Little Girl in the Mirror, a Play in One Act

The scene: Pret a Manger, 3rd Avenue, Manhattan
The time: The present
The players: 
• Olivia, a girl of approximately five years old wearing a pink raincoat with small printed umbrellas, sparkly barrettes, and a backpack with purple shapes of indeterminate significance
• Autumn, an amateur sociologist of 34 who is wearing a hunter-green shirtdress and has not washed her hair for several months nor looked in the mirror for five days; nonetheless, she has a vaguely professional air
• Grandmother of Olivia, a sixtysomething woman with a silk handkerchief covering her hair

Autumn is seated on a bench working furiously on her laptop. Olivia enters and stands next to Autumn. In front of Olivia is a mirrored column. Olivia stares at her reflection.
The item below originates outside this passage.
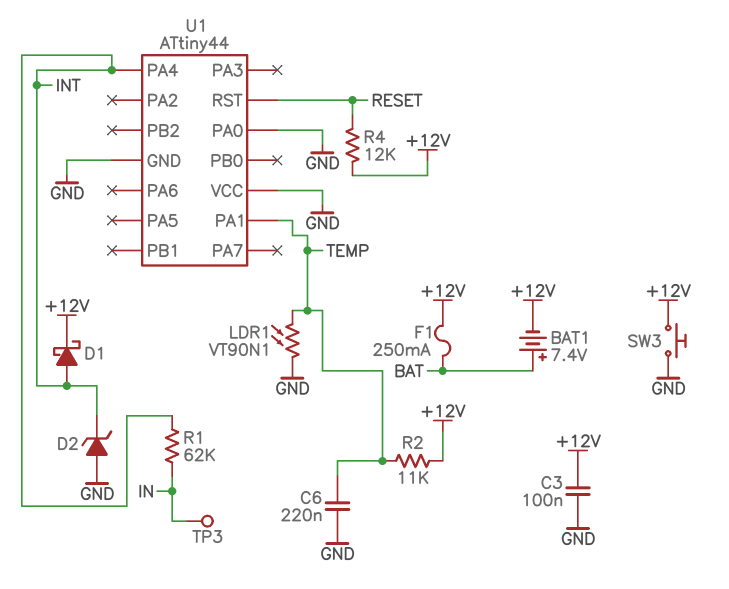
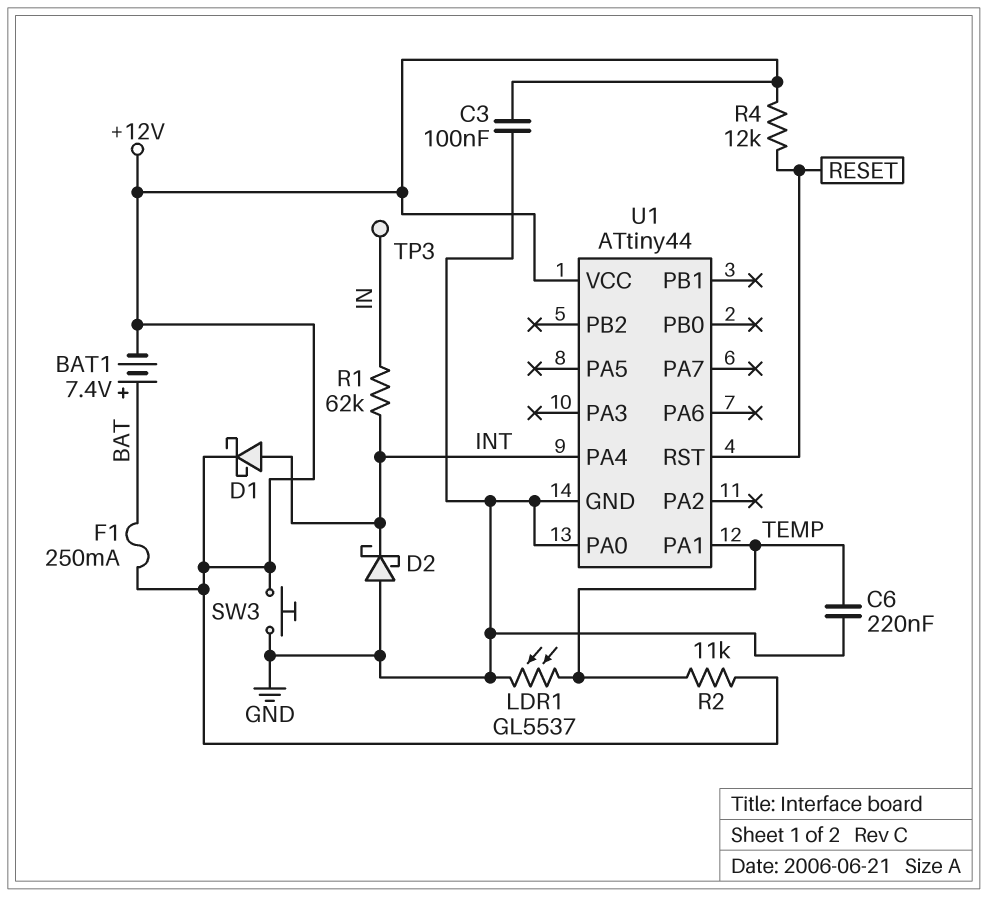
D2: zener (A GND, K INT) -> schottky (A GND, K INT)
LDR1: VT90N1 (GND, TEMP) -> GL5537 (GND, TEMP)
U1 pin VCC: GND -> +12V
Autumn: Are you looking at yourself?
Olivia: Yeah.
Autumn: Do you like doing that?
Olivia: Yeah. My imaginary friends do too.
Autumn: Do you see them in the mirror?
Olivia: Yes. Molly is there [gestures to her right] and Hadley is here [gestures to her left].
Autumn: So they look in the mirror when you do?
Olivia: Yeah, but they wear different things. Molly has lots of coats to wear when it's raining and Hadley only puts on dresses at night.
Autumn: But do Molly and Hadley both look like you in the face?
Olivia: No. Molly's teeth sparkle.

Enter Grandmother of Olivia.

Grandmother of Olivia: Olivia, we've got to go.
Olivia: Okay.*
Autumn: But we're not done talking about the seeds of self-objectification in the young female mind, which are of particular note here as subject is in the phallic stage of Freudian psychosexual development, thus the triangular division of herself from Molly and Hadley, who signifies her wish to unite with her father.
Grandmother of Olivia: Oh, go wash your fucking hair, lady.


[End scene]

*Everything to this point was real. This starts young, folks.